<笑いとは共同幻想>単体でおもしろいギャグを考えることは「不毛」
高橋維新[弁護士]
「なぞかけ」は、笑いではない。あれは、「ウマい」の世界であって、「おもしろい」ではない。「笑ける」ものではない。笑点の円楽の答えにも、主に政治がらみの答えであるが、「ウマい」でしかないものが多々ある。
「ウマい」も、驚きや感動を呼び起こすものである以上、エンターテインメントにはなり得る。ところが、それはもちろん、笑いとは違う種類のエンターテインメントである。
笑いというエンターテインメントに違う種類のエンターテインメントが混じってくることに関しては、好きな人も嫌いな人もいる。これは完全に好き嫌いの問題であって、どっちが優れているという話ではない。
明石家さんまは、笑いに感動や涙みたいな他のエンターテインメントを混ぜるのが嫌いである。筆者も好きではない。笑おうと思って見ているものに感動路線で心を揺さぶられると、どこか、いてもたってもいられなくなる。だから、めちゃイケでたまに混ざる感動系の企画(オファーシリーズに多い)は、嫌いである。
これと同じ話で、ギャグも「笑い」ではない。
ギャグにも色々ある。志村けんの「だっふんだ」はギャグだろう。ダチョウ倶楽部の「ヤー」もギャグだろう。
これらを見て、今更笑う人がどこにいるのだろうか。
そもそも、こんな短いフレーズで笑いをとろうというのが土台無理な話なのである。仮に1回目はおもしろかったとしても、何回も繰り返すうちに確実に見ている方が飽きてしまう。
志村けんも、「『だっふんだ』や『アイーン』はコントの流れの中でやるものであって、単体でやるものではない」ということを言っていた。彼も、ギャグがそれ自体でおもしろいものではないと気が付いていたのである。
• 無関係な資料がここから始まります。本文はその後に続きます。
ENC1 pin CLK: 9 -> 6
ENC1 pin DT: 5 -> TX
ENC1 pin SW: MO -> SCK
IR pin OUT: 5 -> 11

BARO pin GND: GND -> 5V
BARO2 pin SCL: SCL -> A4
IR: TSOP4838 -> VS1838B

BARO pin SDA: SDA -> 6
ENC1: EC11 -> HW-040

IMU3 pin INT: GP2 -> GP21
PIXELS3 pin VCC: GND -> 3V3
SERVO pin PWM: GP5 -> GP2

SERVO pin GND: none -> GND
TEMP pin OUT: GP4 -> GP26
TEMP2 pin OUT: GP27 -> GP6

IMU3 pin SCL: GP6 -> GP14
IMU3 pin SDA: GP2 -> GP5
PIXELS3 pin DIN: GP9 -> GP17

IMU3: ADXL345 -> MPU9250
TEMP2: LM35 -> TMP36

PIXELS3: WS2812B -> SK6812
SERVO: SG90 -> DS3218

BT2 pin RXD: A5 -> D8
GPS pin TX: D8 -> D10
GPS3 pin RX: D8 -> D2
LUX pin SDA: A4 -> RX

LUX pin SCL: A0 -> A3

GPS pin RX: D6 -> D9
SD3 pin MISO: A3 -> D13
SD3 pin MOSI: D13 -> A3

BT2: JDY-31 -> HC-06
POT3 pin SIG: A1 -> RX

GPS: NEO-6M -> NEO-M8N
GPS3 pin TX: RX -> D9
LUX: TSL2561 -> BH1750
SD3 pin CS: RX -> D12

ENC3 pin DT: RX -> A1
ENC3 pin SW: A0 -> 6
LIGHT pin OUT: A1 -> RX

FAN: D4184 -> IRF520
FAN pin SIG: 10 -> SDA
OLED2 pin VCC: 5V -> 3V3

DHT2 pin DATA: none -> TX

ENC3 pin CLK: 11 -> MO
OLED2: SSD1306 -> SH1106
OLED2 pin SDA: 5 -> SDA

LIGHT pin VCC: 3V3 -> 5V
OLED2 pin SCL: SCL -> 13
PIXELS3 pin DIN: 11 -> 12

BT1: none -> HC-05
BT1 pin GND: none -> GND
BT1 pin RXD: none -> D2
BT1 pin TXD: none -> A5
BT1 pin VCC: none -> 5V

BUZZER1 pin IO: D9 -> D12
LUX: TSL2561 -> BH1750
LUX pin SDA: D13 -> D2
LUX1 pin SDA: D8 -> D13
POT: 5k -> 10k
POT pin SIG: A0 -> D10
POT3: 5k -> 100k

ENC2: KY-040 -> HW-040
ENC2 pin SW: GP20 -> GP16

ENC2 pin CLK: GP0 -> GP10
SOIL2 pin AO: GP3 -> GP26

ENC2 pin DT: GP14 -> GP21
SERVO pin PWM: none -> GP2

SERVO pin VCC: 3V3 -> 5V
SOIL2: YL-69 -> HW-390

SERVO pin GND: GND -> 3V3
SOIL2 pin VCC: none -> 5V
では、なぜ未だにギャグが笑いの場面で多用されるのか。
笑いの役割とは、対象を排斥しつつ、その対象をスケープゴートにしてみんなで笑いあうことで、共同体の連帯を高めることである。この作用を筆者は「結紮力(けっさつ:糸などで結ぶ)」と呼んでいる。
すなわちギャグも、笑いを呼び起こすものでこそないが、共同体の連帯を高める役割を持っているのである。笑いと類似の結紮力を持っているのである。
ギャグは通常、同じものを、いろんな場面で見せている。そのギャグを知っている人は、それを見たときに、「いつもやっているアレだー!!」という感動を覚える。この感動を複数の人が覚えることで、みなが、「私たちはあのギャグを知っている仲間」という連帯感を感じることができる。そのうえ、ギャグを知らずにポカーンとしている者を排斥することができる。これが、ギャグの「結紮力」である。
同じ作用は、吉本新喜劇のお約束の流れにもある。吉本新喜劇には、判で押したように繰り返されるいくつかのパターンがある。何回もやるから、すでに客にとっては笑えるものでなくなっている。それでもやるのは、そのパターンを繰り返すことで、「いつもやっているアレだ」という感動を客に呼び起こし、結紮力を生ぜしめることができるからである。
すなわち「ギャグ」や「お約束」は、「笑い」そのものではないが、同じ「結紮力」の作用を持つ仲間として、笑いと非常に親和性が高いのである。ゆえに、飽きられても繰り返されるのである。
ギャグが持っているのはそういう役割でしかない。つまり、単体でおもしろいとギャグを考えるなどということは「不毛な作業」と言えるわけだ。もちろん、わざとスベりたい局面では、別であるが。